Em agosto do ano passado, o Governo do Estado inaugurou uma Unidade Regional de Acolhimento para Crianças e Adolescentes no município de Itambé, a 578 km de distância de Salvador. A unidade tem capacidade para acolher 20 crianças e adolescentes e também atenderá os municípios de Barra do Choça, Encruzilhada e Macarani.

“A Secretaria de Justiça, Direitos Humanos e Desenvolvimento Social da Bahia será responsável pelo confinanciamento da unidade, que custará cerca de R$ 180 mil reais por ano. Os recursos são provenientes do Fundo Estadual de Combate e Erradicação da Pobreza (FUNCEP)”, disse Carlos Martins. Atualmente, a Bahia dispõe de seis Unidades de Acolhimento Regionais, com investimento total de R$ 1,260 milhões.

Sobre a Campanha Fique de Olho

A campanha “O Trabalho Infantil e a Exploração Sexual não aparecem como esta campanha” é destaque na atuação da SJDHDS durante o carnaval, o 18 de maio e o 12 de junho. Ressignificada em 2018, a iniciativa ganhou uma nova mensagem e cores fortes para alertar a população sobre a necessidade de denunciar às autoridades situações de trabalho infantil e violência sexual contra crianças e adolescentes.

“Através da campanha Fique de Olho, nossas ações de carnaval são pautadas na operação “Adolescente Proteja!”, concentrada em jovens que cometem algum tipo de ato infracional, apreendidos pela polícia especializada, adolescentes em situação de trabalho infantil, violência sexual e envolvimento com drogas lícitas ou ilícitas, entre outros, acompanhando cada caso para que não haja violação de direito”, reforçou Leisa Sousa, superintendente de Assistência Social da SJDHDS.

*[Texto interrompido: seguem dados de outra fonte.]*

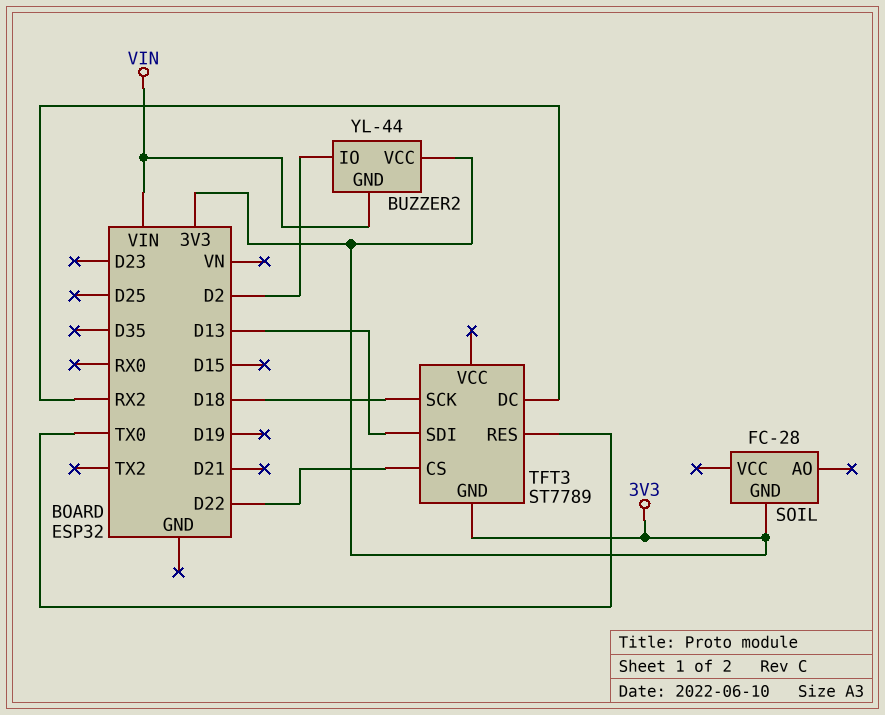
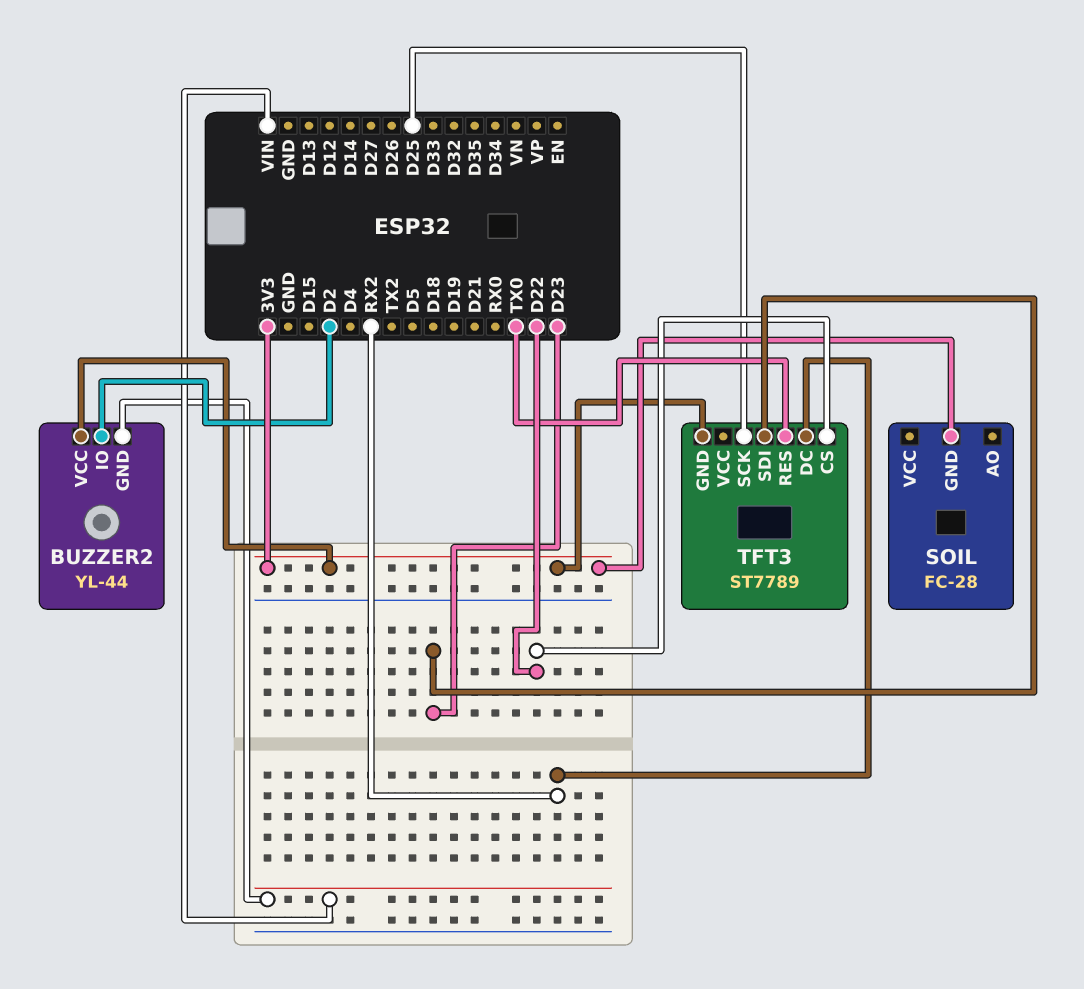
TFT3 pin SCK: D18 -> D25
TFT3 pin SDI: D13 -> D23

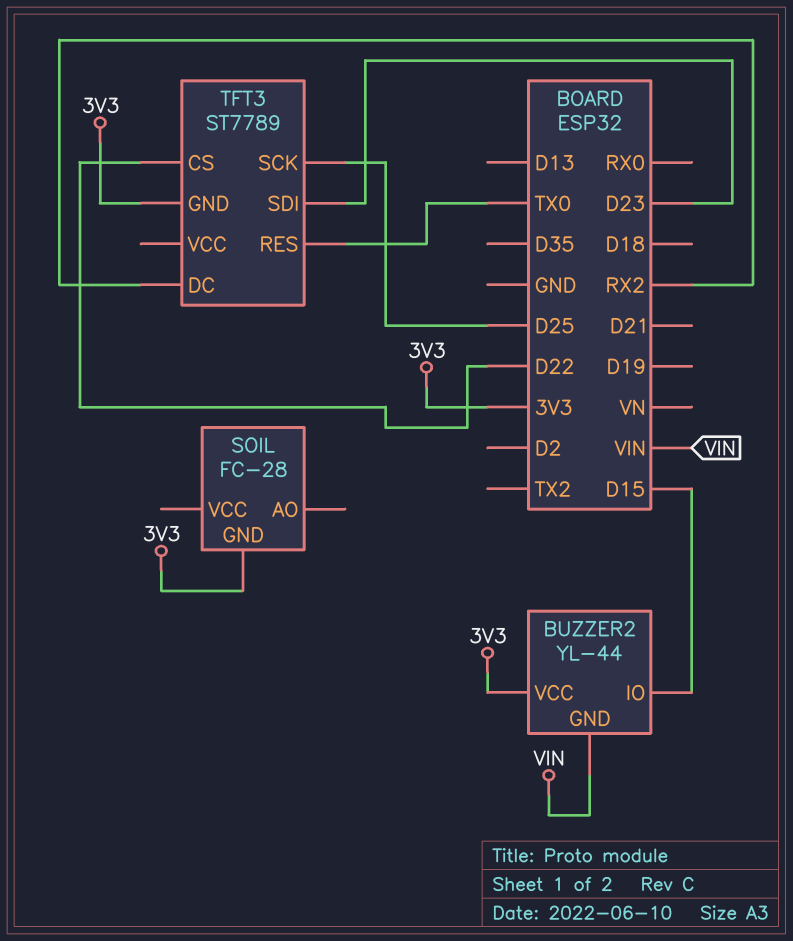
BUZZER2 pin IO: D2 -> D15

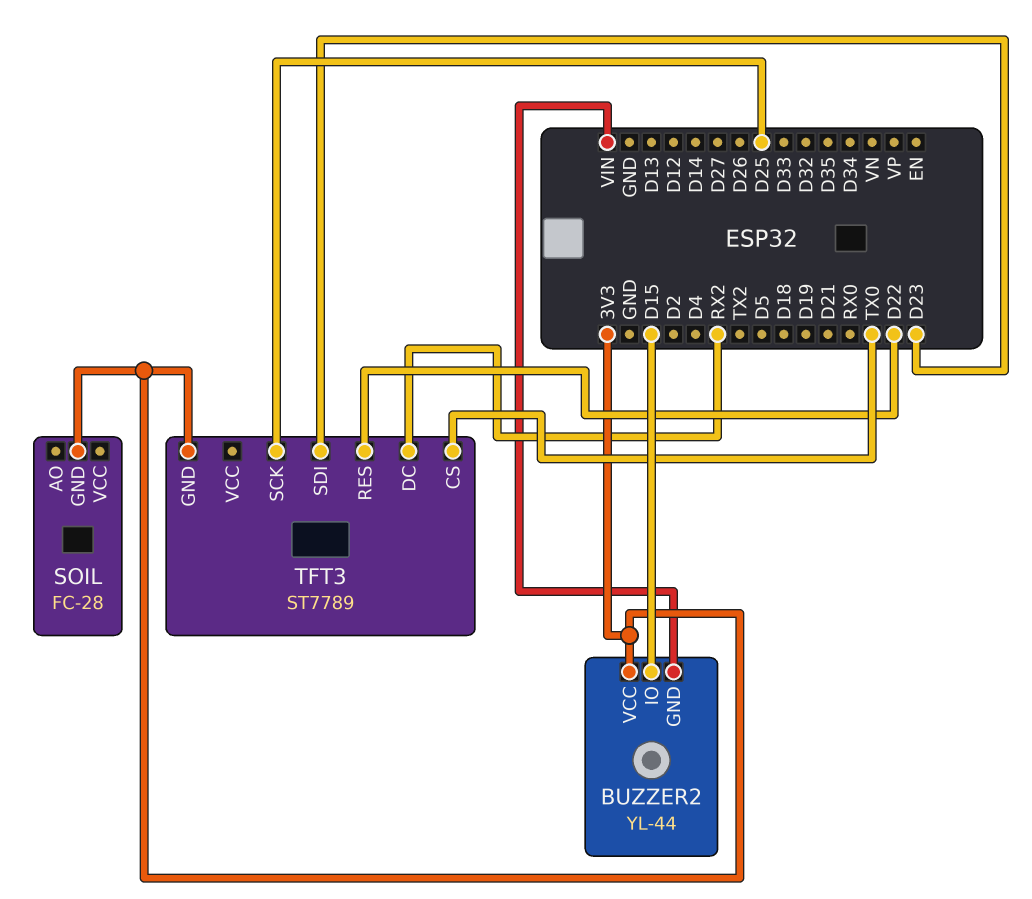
TFT3 pin CS: D22 -> TX0
TFT3 pin RES: TX0 -> D22

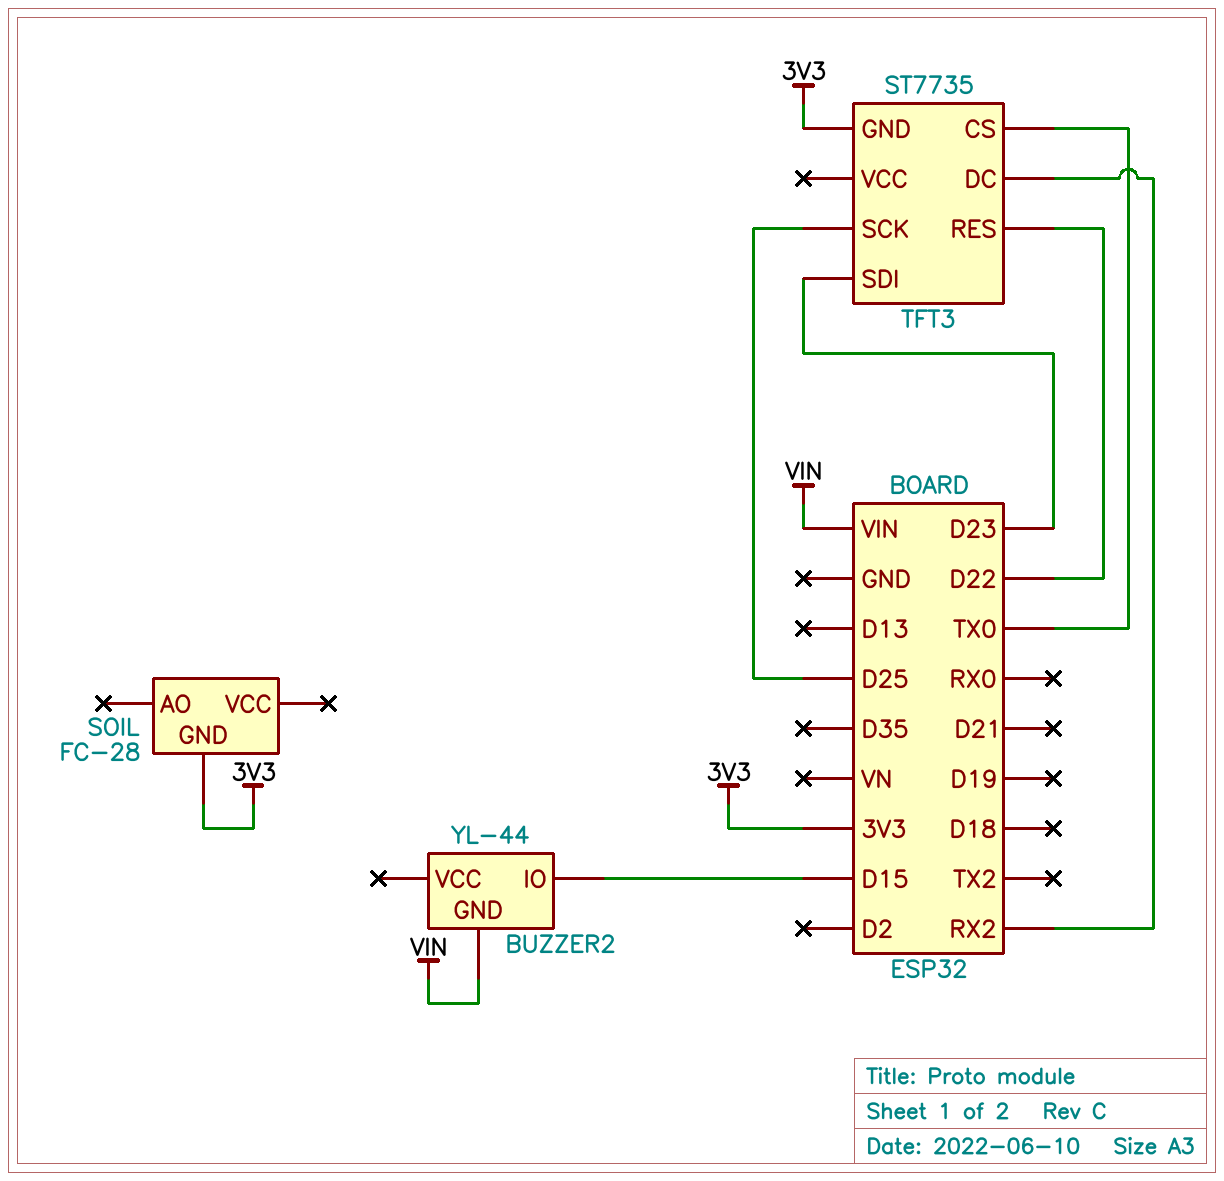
BUZZER2 pin VCC: 3V3 -> none
TFT3: ST7789 -> ST7735

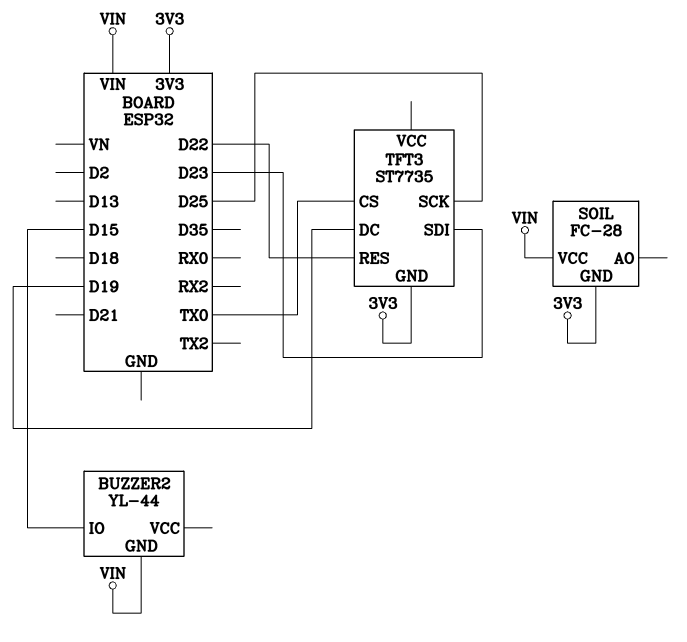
SOIL pin VCC: none -> VIN
TFT3 pin DC: RX2 -> D19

“Durante todo o ano, a SJDHDS também oferta, através da SAS, capacitação e apoio técnico aos profissionais do SUAS, visando maior qualificação dos serviços ofertados na ponta para a proteção dos direitos de crianças e adolescentes em todo o estado da Bahia”, acrescentou a superintendente da SAS.

Dia Nacional de Combate ao Abuso e à Exploração Sexual de Crianças e Adolescentes

No dia 18 de maio de 1973, uma menina de oito anos foi sequestrada, drogada, violentada e cruelmente assassinada no Espírito Santo. Seu corpo apareceu seis dias depois, carbonizado. Seus agressores, jovens de classe média alta, nunca foram punidos. A data ficou instituída como o “Dia Nacional de Combate ao Abuso e à Exploração Sexual de Crianças e Adolescentes” a partir da aprovação da Lei Federal nº. 9.970/2000. O “Caso Araceli”, como ficou conhecido, ocorreu há quase 40 anos, mas, infelizmente, situações semelhantes a essa, continuam a se repetir.